Events may well happen that in synergy rock the stable cultural system that currently aspires to global proportions. The character of those events have the potential to reorient our culturally evolved anthropocentric identity. If culture at this point evolves rather than collapsing, the new system will probably have to stabilize around a way of living and a corresponding motivating frame of meaning and value that encompasses and takes guidance from the entire system of life. Our identity must come home to earth, however we frame the homecoming..
Events carry lessons. Turbulence invites reconfiguration. But feelings, more than reason and deliberate judgment, are the magnet that aligns culture. As iron filings are jiggled on a paper, they align with the magnetic field. But in this case, our magnetic field systemically evolves: the pattern after new shakeups is not the same. Hunter-gatherers, agrarian civilizations, industrialized societies not only live differently, they feel differently. The compass and scope of the feelings has changed as human culture dynamically entwined into more complex and inclusive systems. We "instinctively" identify with fellow human suffering, where once such feeling might stop with tribe or ethnicity. In cultural evolution new dimensions of feelings take tenuous hold in a changing system and grow through positive feedback to guide new directions. We have experienced the phenomenon in our own lifetimes in the more limited spheres of gender and ethnicity. The dynamic is familiar enough.

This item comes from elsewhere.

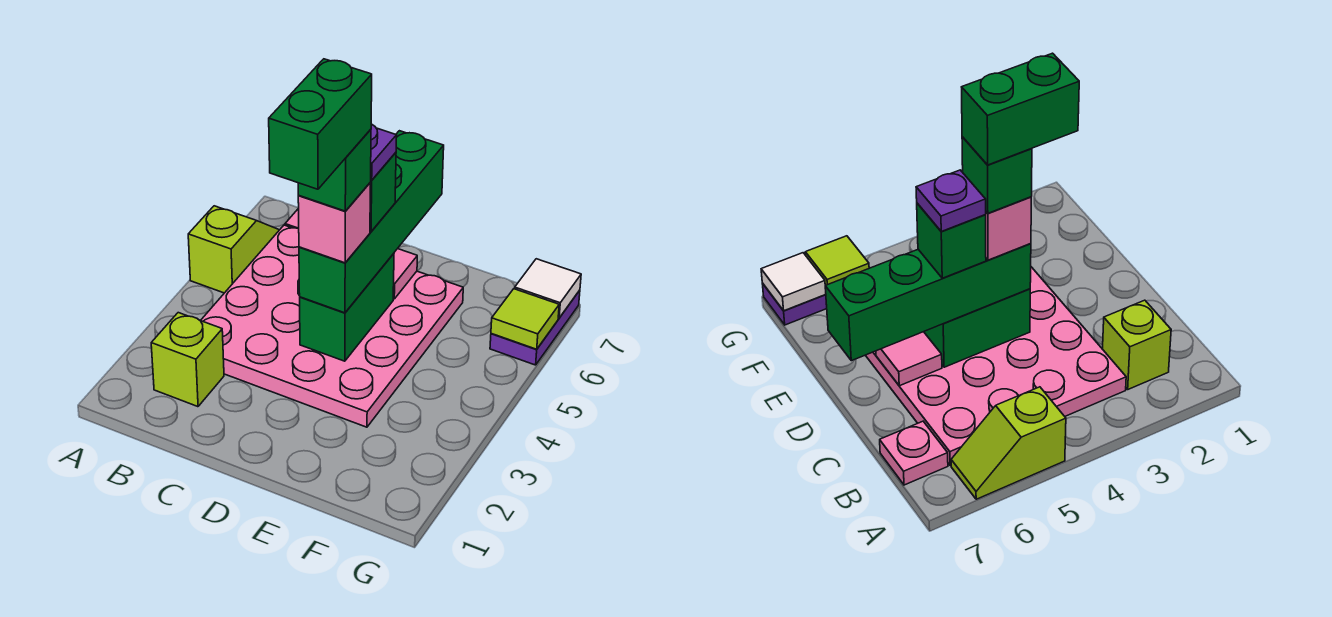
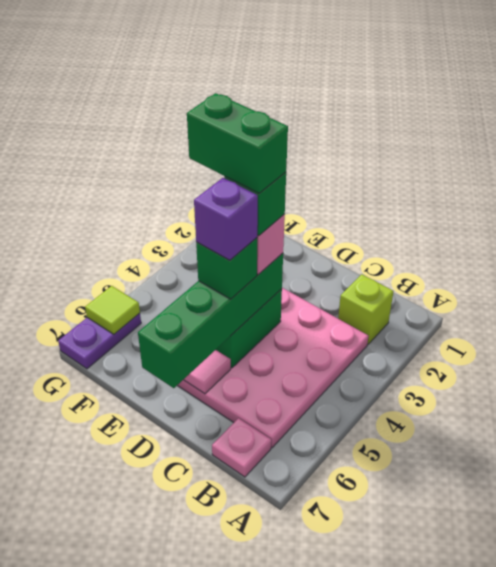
lime slope A5:A6 level 1 top 5 -> none
green brick D3:D4 level 6 -> green brick D4:E4 level 6
purple plate D5 level 5 -> purple brick D5 level 5
white tile G7 level 2 -> none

Able to contemplate well-being as well-being and others as others, pleasure in and concern for the well-being of others is systemically loosed from the fetters of the selfish gene. We can identify with and love almost arbitrarily, beyond family, beyond nationality, gender, race, or species. We can be moved by concerns such as justice and fair play, which are not abstractions but realities that become functional when we can think about relationships as relationships. Likewise the contemplation of beauty as beauty emerges, and we become aesthetic as well as instinctive in recognizing and creating new modes of the pleasurable and attractive. These dimensions of the emergent world of culture evoke reverence and pride. I suspect they have something to do with why many find the notion of Gaia coming to self-awareness so attractive.
If Gaia did not already have a perfectly good systemic mind of her own, this might be a good idea. Under the circumstances however, it will be evolution enough if our free-wheeling conscious guidance system succeeds in achieving a motivated self-restraint that respectfully, even affectionately, empathizes with the profound systemic mind from which it emerged.